Entonces aparece la conexión con la historia real.
Aquella experiencia llevó a Lantigua a pensar que una restricción frente al mar no solamente puede alterar un día de playa. También puede interrumpir un encuentro, un romance, una conversación, un atardecer o uno de esos recuerdos que terminan acompañándonos toda la vida.
«Nunca pensé que una tarde en la playa iba a terminar convertida en una canción. Lo que pasó generó una conversación necesaria, pero cuando me senté a escribir no quise hacer una canción de protesta. Quise contar una historia de amor, porque al final las playas también son eso: familia, encuentros, recuerdos, amores y momentos que se quedan con uno. De ahí nació ‘Playita Prohibida’», expresó Mariano Lantigua.
Y ahí está el verdadero corazón de «Playita Prohibida».
Una canción nacida de una polémica, pero escrita desde el amor.

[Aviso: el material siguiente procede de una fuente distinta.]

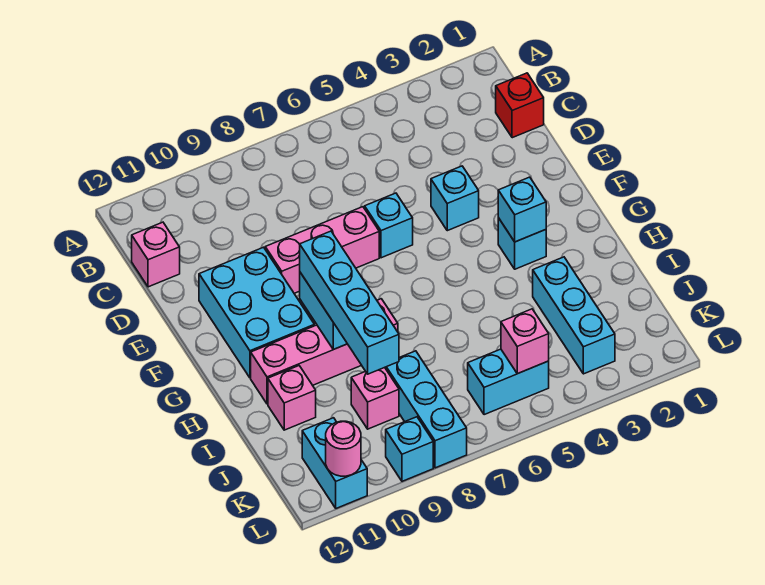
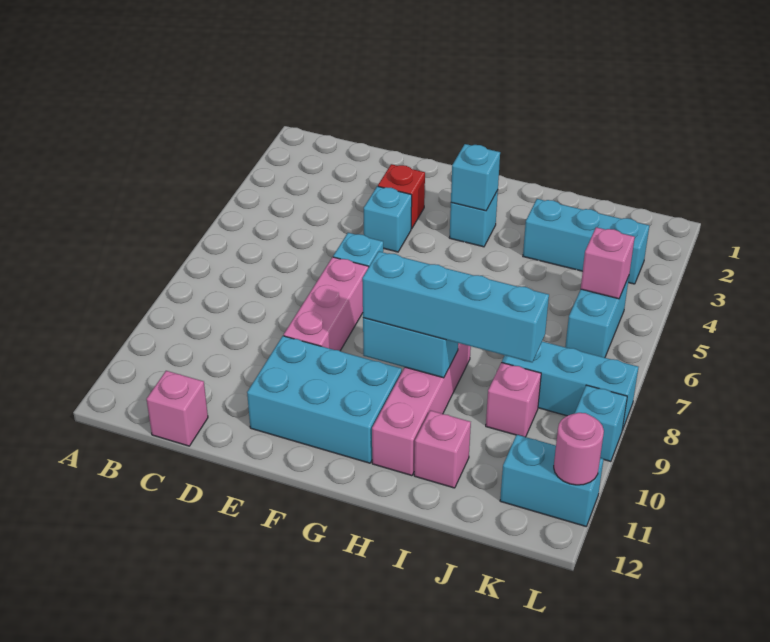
red brick C1 level 1 -> red brick E3 level 1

De la viralidad a la música
Antes de llegar oficialmente a las plataformas, «Playita Prohibida» tuvo una primera prueba frente al público.
Aljadaqui presentó el tema durante el cierre de Turizoneando Verano 2026, celebrado en el histórico Parque Colón de Santo Domingo ante más de 4,000 personas. Sobre el escenario, Mariano volvió a encontrarse con dos objetos que meses antes habían formado parte de la controversia: una silla y una sombrilla. Esta vez no estaban frente a una playa. Estaban sobre un escenario.
La imagen resumía el recorrido de una historia que pasó de una experiencia familiar a las redes sociales; de las redes a los medios de comunicación; de allí al debate nacional y finalmente a una canción.
Con «Playita Prohibida», Aljadaqui vuelve además a una de las fortalezas que ha marcado su trayectoria: contar historias de amor desde situaciones cotidianas, esta vez tomando como escenario uno de los símbolos más universales del Caribe: el mar.
Una historia dominicana con un mensaje universal
Aunque nació en República Dominicana, la historia detrás de «Playita Prohibida» conecta con una conversación que trasciende fronteras: la relación de las personas con sus costas, sus espacios públicos y los recuerdos que construyen alrededor de ellos.
Para Aljadaqui, la playa no aparece únicamente como paisaje. Es el lugar donde una familia comparte, donde alguien contempla un atardecer, donde dos desconocidos pueden enamorarse y donde nacen historias que después forman parte de la memoria.
Ahora, aquella controversia que comenzó frente al mar cambia definitivamente de escenario.
El 18 de septiembre ya no se hablará solamente de la silla, la sombrilla o de lo que ocurrió aquella tarde en Juan Dolio.